Several students said they appreciated the addition of the Café, which doubles as a social location and a hot spot for cheap, $1 coffee.

Participants expressed concern that it would be easy to take books from the Café without having checked them out. Several said that security guards had not thoroughly inspected their backpacks when they exited, which made them wonder why the library even has guards in the first place. Nitecki explained that the detectors students pass by as they leave the library will go off if students leave with books, and the security guards are simply a secondary deterrent.

Nitecki said the talk allowed her and Cruishank to directly receive student feedback about the library.

“We had a good turnout, and very thoughtful, helpful comments,” she said. “People like the library very much, [but] there are some areas we can give some specific thought to.”

Students said the meeting was a good opportunity to interact with University officials about their feelings regarding Bass Library.

“I think its great when they ask for student input and sit down and explain why they’re doing what,” Nathan Burow ’11 said.

“I know [Nitecki and Cruickshank] care very much about student opinions, and they showed that tonight,” YCC Treasurer Harrison Marks ’10 added.

Comments

  • Anonymous

    Is there any possibility of a second bathroom in the cafe? The current one is always occupied, and then you have to go past the guard to use the bathroom, and then you have to get all your stuff checked on the way out, and it's a pain.

  • Anonymous

    what about the temperature? i know lots of people, at times myself included, who find it too cold to study in Bass. Especially since some of the air vents are located directly above the sofas and chairs where students read for long periods of time.

  • Anonymous

    poor hours - why is it closed most of the weekend?

  • Anonymous

    Hours! We need more hours!

    For starters, it should be open as late on weekends as it currently is on weeknights.
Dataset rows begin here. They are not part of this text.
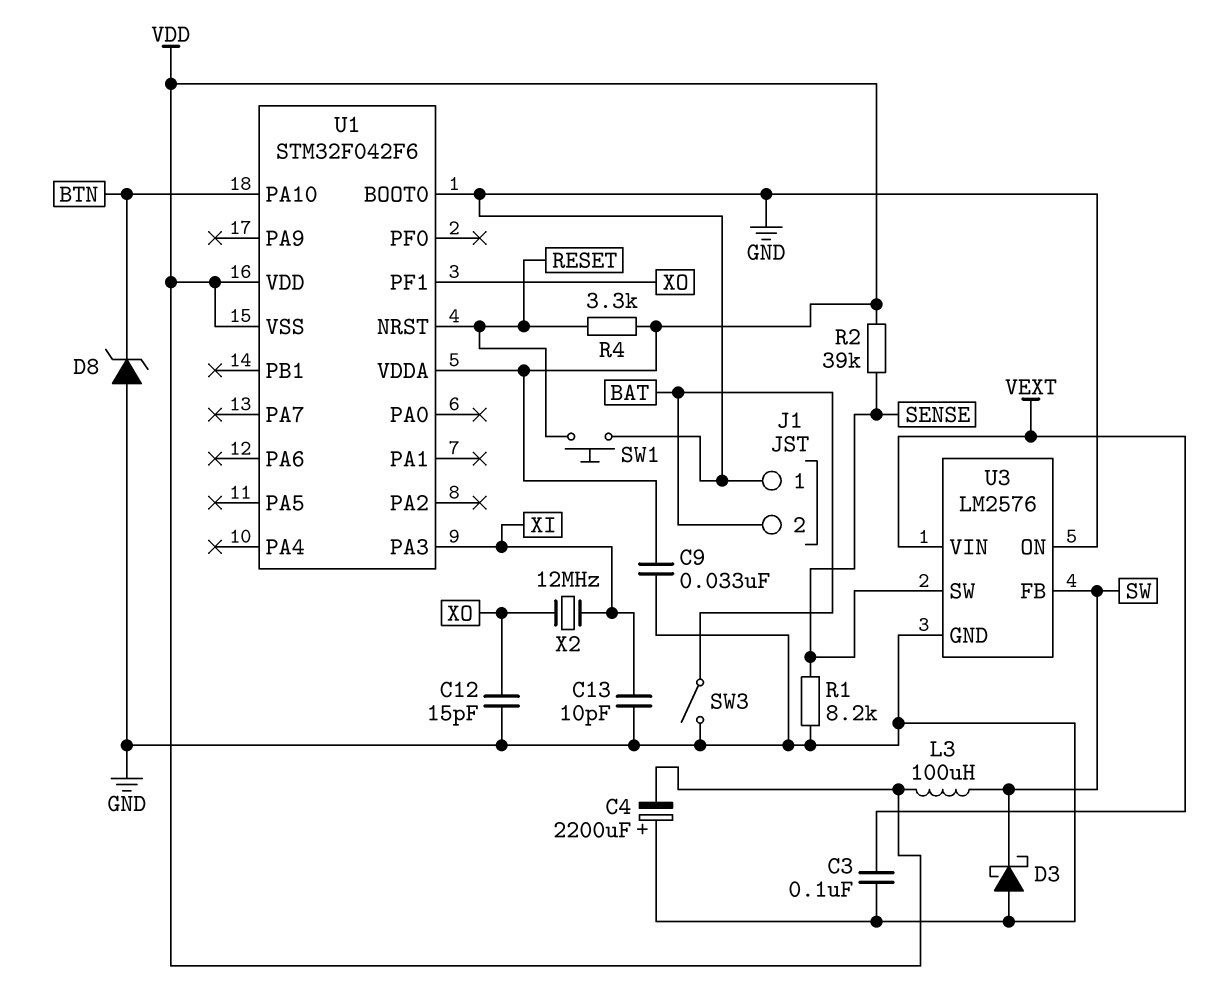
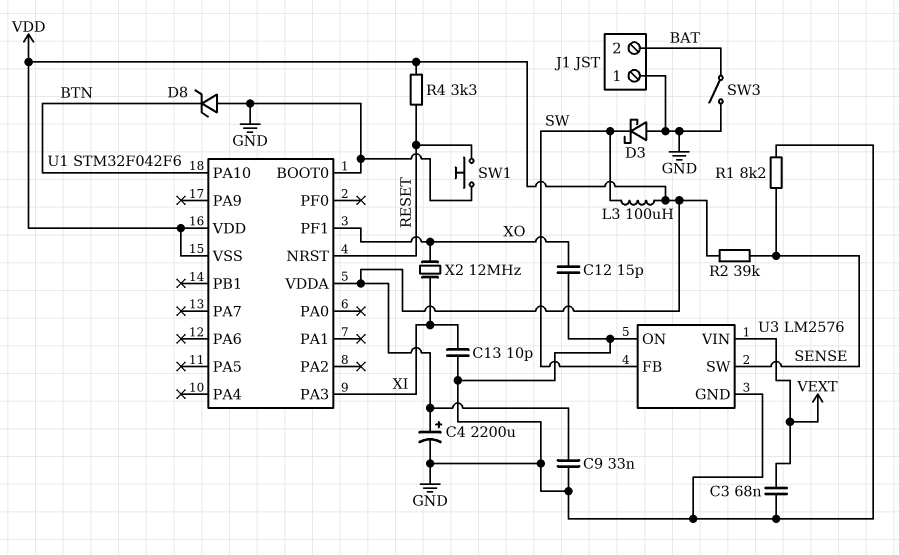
C3: 100nF (GND, VEXT) -> 68nF (GND, VEXT)
C4: 2200uF (plus GND, minus VDD) -> 2200uF (plus VDD, minus GND)

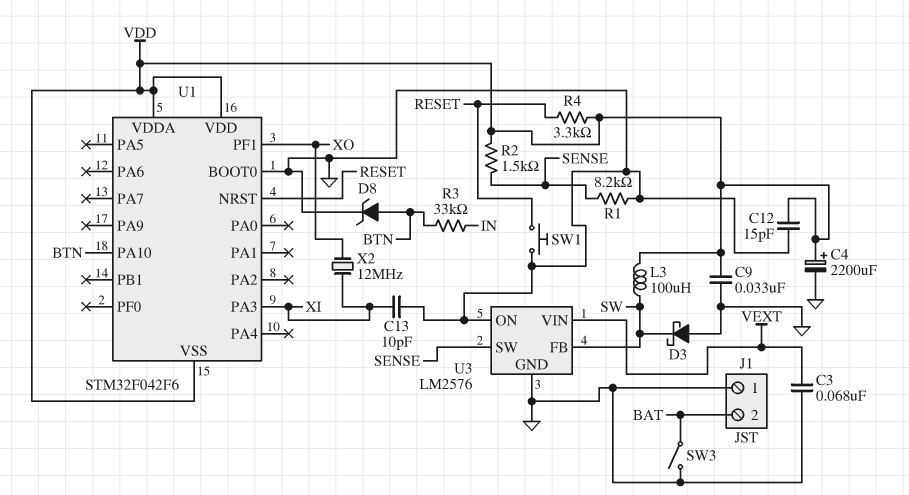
C12: 15pF (GND, XO) -> 15pF (GND, VDD)
D8: zener (A GND, K BTN) -> zener (A BTN, K GND)
R2: 39k (SENSE, VDD) -> 1.5k (SENSE, VDD)
R3: none -> 33k (BTN, IN)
Second, it should be open 24 hours/day, or at least until 4.

    If Yale wanted to avoid a 24 'library culture' problem where some students sleep in the library and never leave, they could close it for one hour (say, from 5AM-6AM) each morning in order to kick everyone out and make them give up their weenie bins and go home.

    Also, I think that the extended hours should stretch 3 or 4 weeks farther back from the end of the semester. This would be a windfall for seniors writing senior essays.

  • Hieronymus

    To # 4:

    Um, students' Labor-lovin' ways are sure to conflict with your entirely reasonable request that the University pay greater homage to its STUDENTS than its oh-so-oppressed WORKERS.
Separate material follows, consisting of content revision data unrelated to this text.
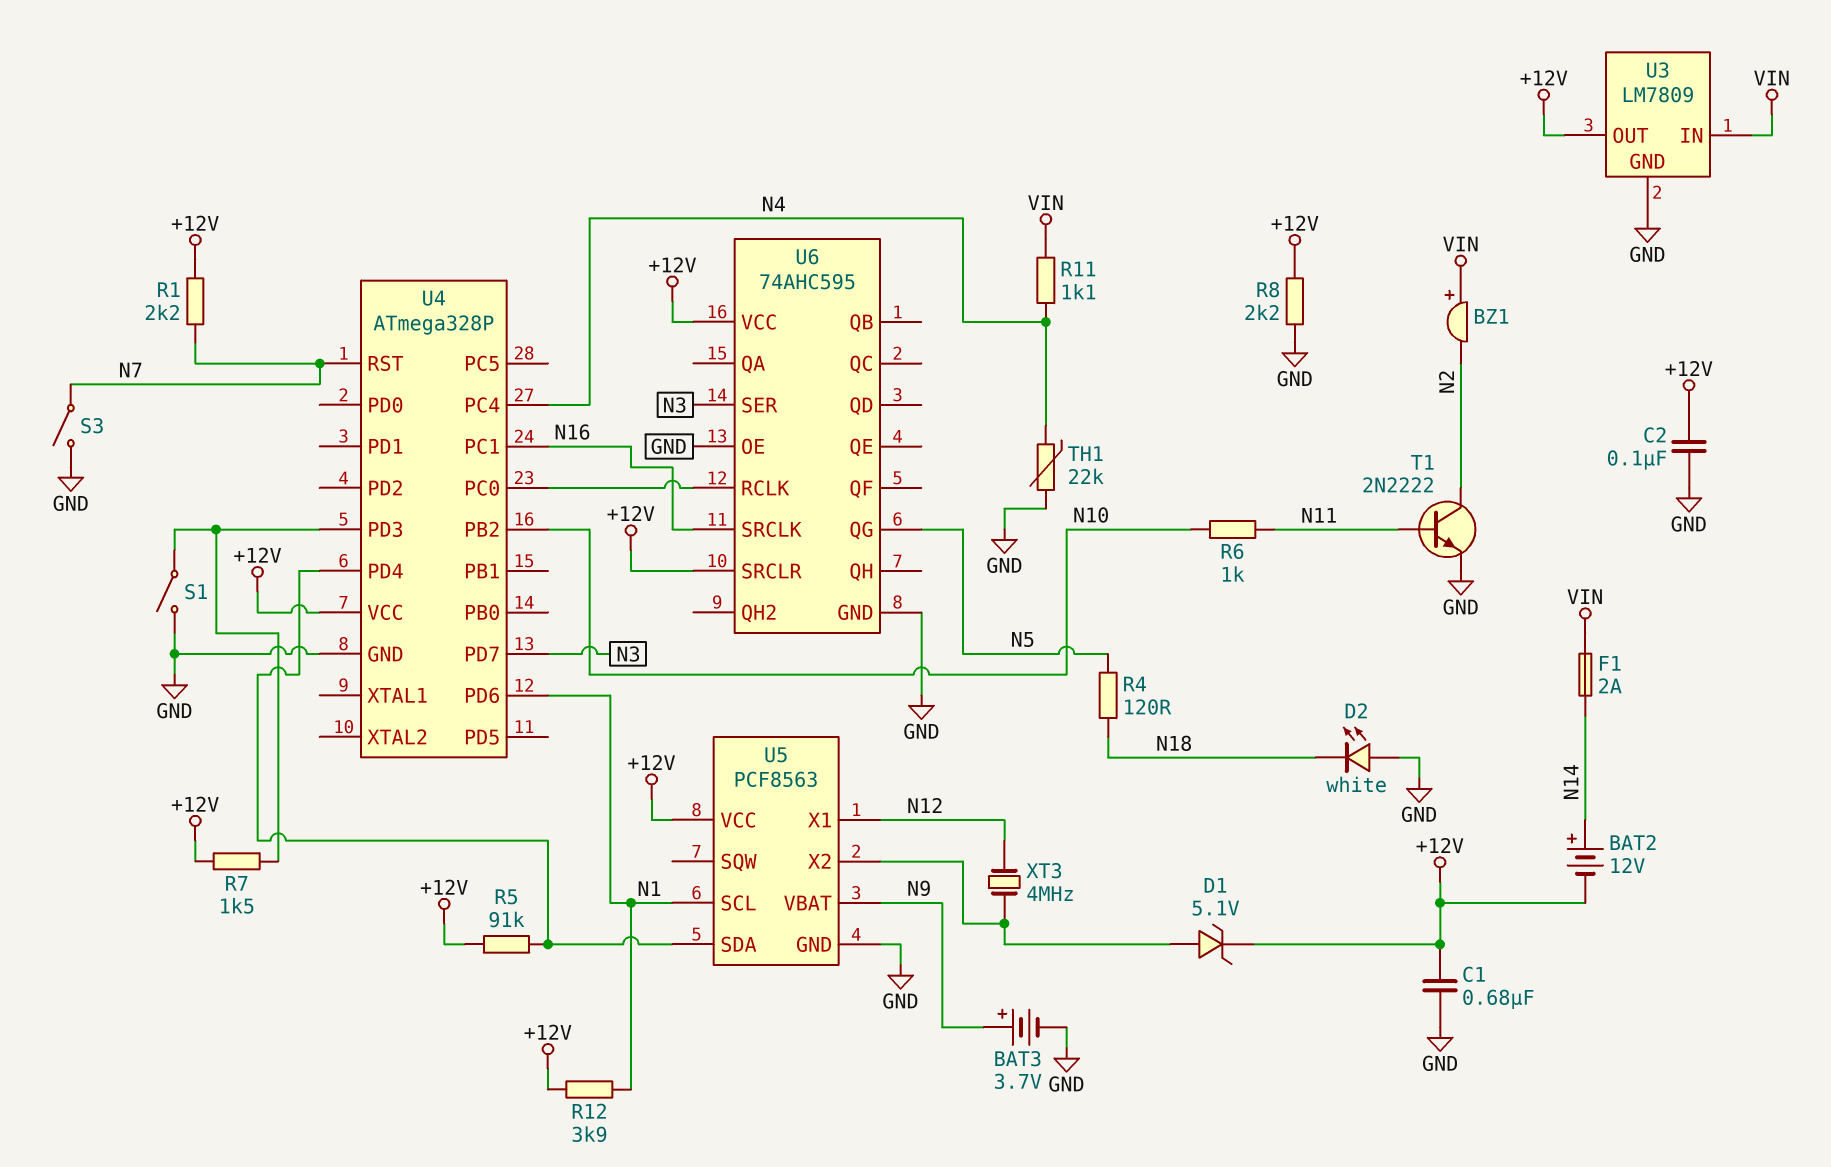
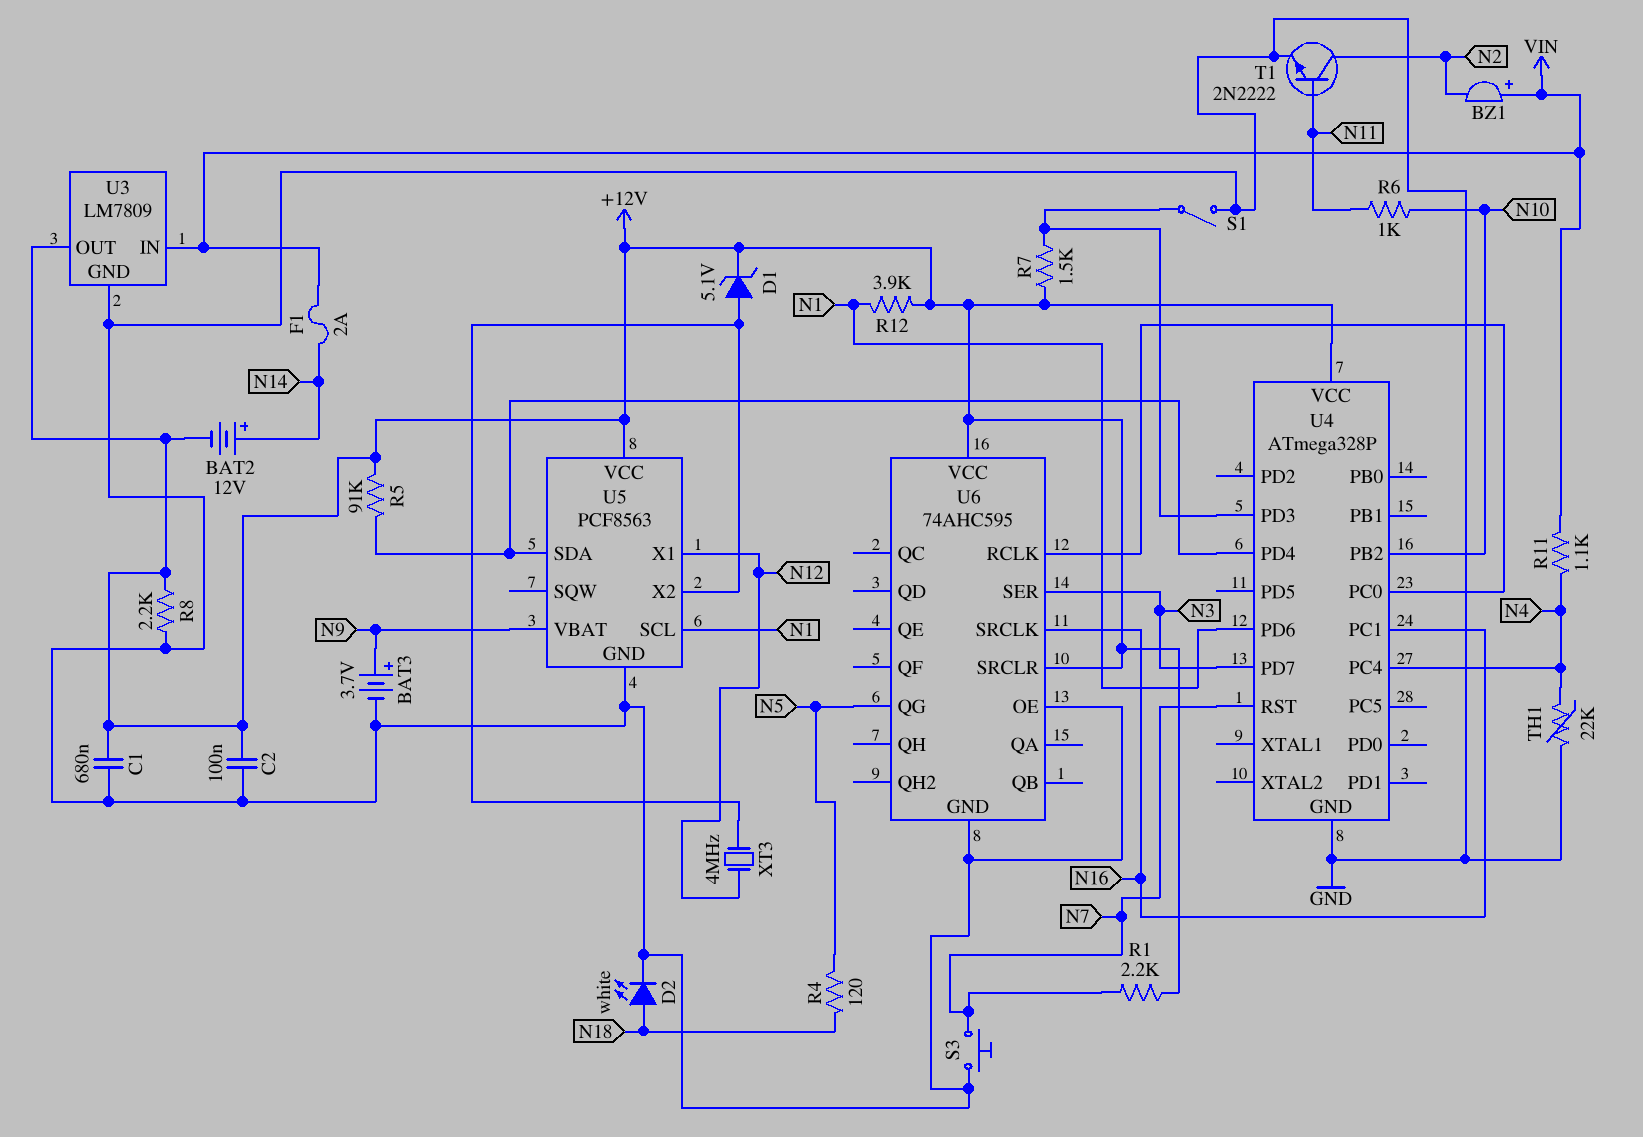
D2: LED white (A GND, K N18) -> LED white (A N18, K GND)
S3: switch (GND, N7) -> button (GND, N7)

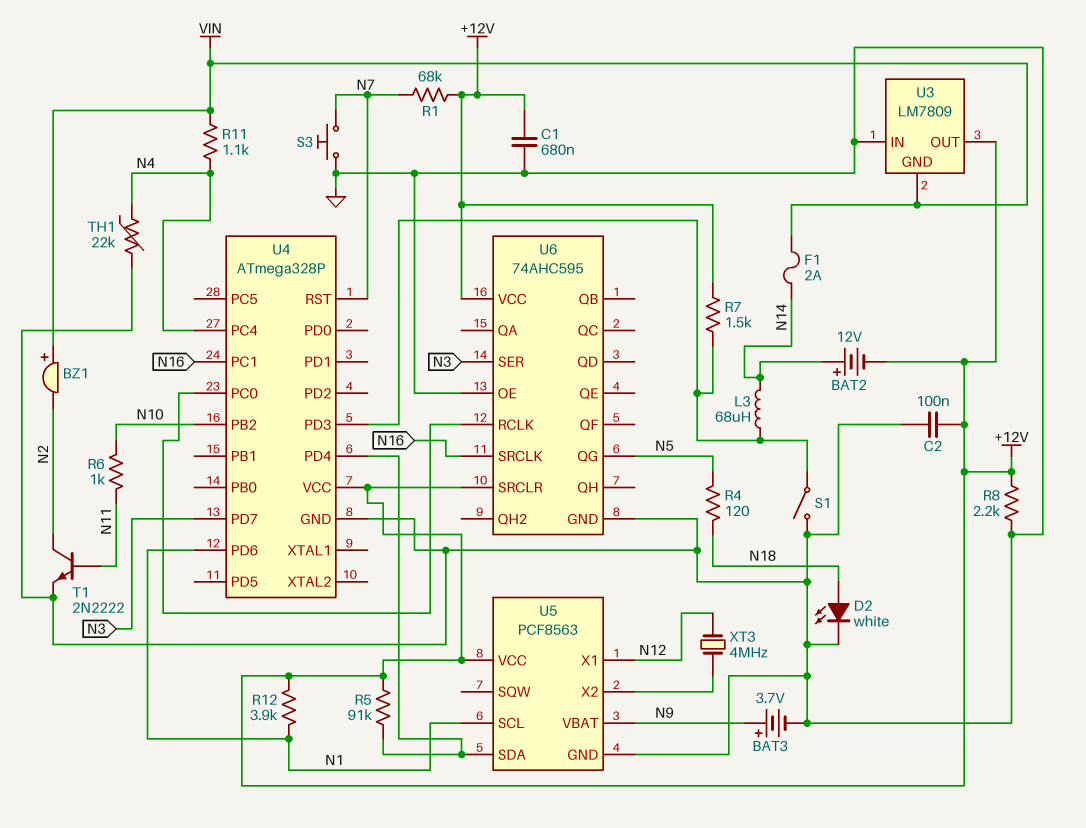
D1: zener 5.1V (A U5/X2, K +12V) -> none
L3: none -> 68uH (N14, U4/PD3)
R1: 2.2k (+12V, N7) -> 68k (+12V, N7)
U3 pin GND: GND -> VIN
U3 pin IN: VIN -> GND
    Can't have it both ways, bro.

  • Anonymous

    What students are you going to hire for 24 hours? No one likes working that long. SML's the one that needs longer hours…

  • Yalie

    "If Yale wanted to avoid a 24 'library culture' problem where some students sleep in the library and never leave, they could close it for one hour (say, from 5AM-6AM) each morning in order to kick everyone out and make them give up their weenie bins and go home."

    Not a bad idea, but wouldn't it make more sense to have showers in the library for students who have exams or papers and do not want to leave the library every day to shower? It would not be necessary to have a lot of showers, obviously the library is not supposed to be like a gym, but just 4 or 5 showers would make all the difference during crunch time.

  • Anonymous

    I agree with poster #2…the library really is too cold. I try to come prepared with an extra fleece, but I always end up coming home thoroughly chilled anyway.

  • Anonymous

    The reason the library is so cold is because it's set at a temperature that's ideal to preserve the condition of the books.
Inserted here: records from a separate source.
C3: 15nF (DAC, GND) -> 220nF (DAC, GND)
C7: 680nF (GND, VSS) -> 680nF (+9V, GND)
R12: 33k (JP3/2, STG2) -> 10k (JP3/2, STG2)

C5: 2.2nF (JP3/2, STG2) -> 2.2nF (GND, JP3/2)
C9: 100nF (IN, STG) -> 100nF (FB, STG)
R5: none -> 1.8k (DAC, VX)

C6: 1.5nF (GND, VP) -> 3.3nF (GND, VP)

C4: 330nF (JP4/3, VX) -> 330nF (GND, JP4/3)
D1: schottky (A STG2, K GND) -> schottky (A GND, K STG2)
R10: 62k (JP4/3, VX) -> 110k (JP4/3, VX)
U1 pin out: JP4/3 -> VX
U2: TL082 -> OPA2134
    Also, I don't like the idea of the library being open for longer hours because then the student workers would be required to work many more hours. They have to do their own work too. Work in your college libraries or in your rooms.

  • Anonymous

    Showers? In a library? Then any Richrad Thomas or Harry could come frm outside and use them. You gottaq be kidding!

    Actaully CCL was much better ; its "harshness" was conducive to concentrated studying and the vending machines provided more than adequate nutrition when needed.